O primeiro bravo! vai para o Nuno Carinhas. Liberto do “luxo”, das “pompas” e dos “dourados” de um Teatro Nacional faz o seu mais brilhante espetáculo dos últimos anos. Ao trabalhar com um grupo independente redescobre o essencial, isto é, o trabalho de e com os atores, estes como o centro e a razão do teatro e criando com eles uma hipnotizante comunicação connosco, o público encenando o movimento, a palavra viva e calorosa e o rigor visual que nos torna consentidos prisioneiros da arte teatral. Nada nesta celebração é supérflua, desde a cenografia e os objetos aos figurinos são coadjuvantes no jogo dos actores. E que dizer do fulgor do texto de Thomas Bernhard, respeitado, (que prazer ver um clássico assim tratado) acarinhado, comunicado com clareza e interioridade pelos atores para a alegria do nosso pensar e dos nossos sentidos.
José Caldas
Em cena uma luta entre os dionisíacos personagens do circo e o apolíneo desejo da música clássica que o maestro tenta impor em vão. Pra mim por lá se sente o hálito fantasmático de “Prova de Orquestra” de Fellini – o confronto entre o maestro e os músicos. E por falar nisto, “Prova” em Itália é o nosso ensaio de teatro, onde se testemunha e demonstra uma outra realidade. Nesta prova o maestro tenta demonstrar aos “atores” a superioridade de uma arte mais abstrata – a música erudita. Então lembrei-me de que os franceses chamam de “répétition” o ato de ensaiar – e não será o hábito este repetir infinito de situações vivenciais e ficcionais que nós atores da vida e do teatro já nos habituamos?

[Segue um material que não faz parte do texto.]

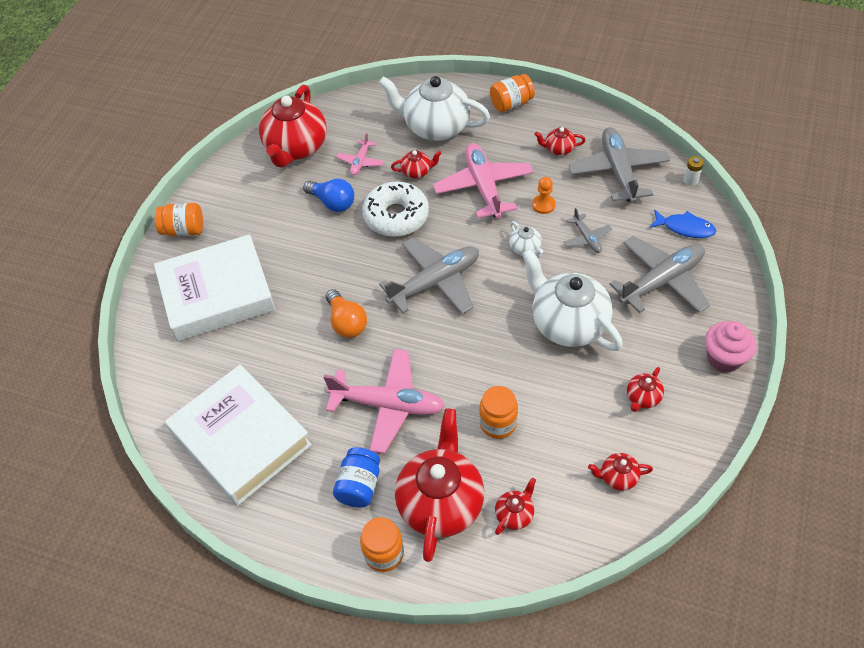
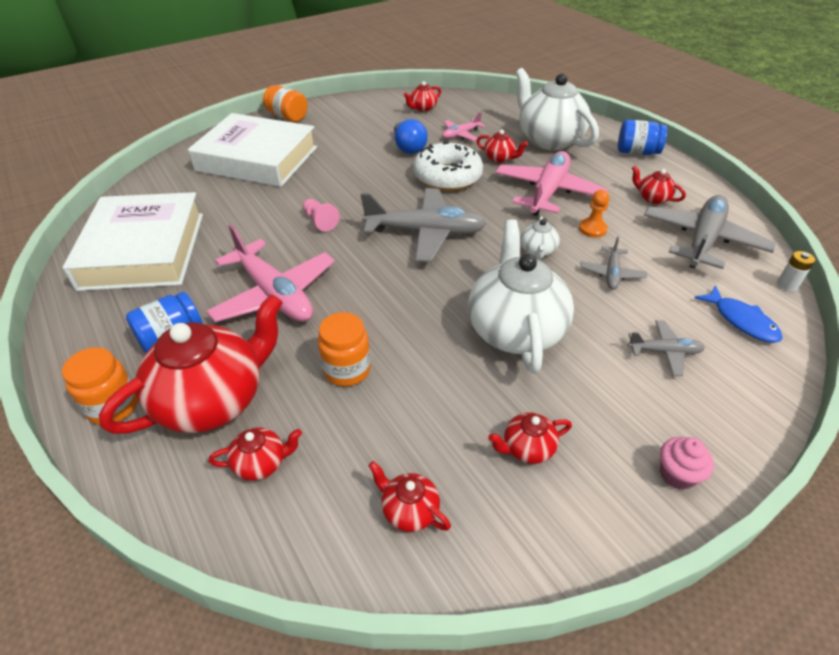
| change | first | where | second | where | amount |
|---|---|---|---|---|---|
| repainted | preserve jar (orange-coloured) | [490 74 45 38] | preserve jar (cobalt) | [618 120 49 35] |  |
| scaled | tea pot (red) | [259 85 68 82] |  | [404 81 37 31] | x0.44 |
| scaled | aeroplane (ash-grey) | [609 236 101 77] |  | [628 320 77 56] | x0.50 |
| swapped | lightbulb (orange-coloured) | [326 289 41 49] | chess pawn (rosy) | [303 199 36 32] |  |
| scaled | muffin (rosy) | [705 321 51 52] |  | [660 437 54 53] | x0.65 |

Passeia também por este texto e tessitura poética a convivência de Bernhard com Tanatus: a ditadura do nacional – socialismo e com com o implacável e tirânico aspecto do arquétipo do Deus católico? Mas eros também reina na carnalidade dos artistas do circo, devotos de Dioniso, no seu viver na corda bamba entre a vida e a morte no humor desregrado e patético do palhaço, e no domador de animais filho embriagado de Baco. Presente em destaque na cenografia o grande espelho onde os atores colocam suas personas/máscaras e vem ter connosco e para nos tornar também atores neste grande teatro do mundo.
A presença obsessiva do quinteto de cordas embala-nos e sobressalta-nos como vozes musicais que imprimem no jogo cénico insuspeitadas ressonâncias dramáticas. E no final, na afinação dos instrumentos para a execução do concerto, o humor contagiante e amargo que nos transporta à lúdica e cruel “brincadeira” – confrontação e apaziguamento.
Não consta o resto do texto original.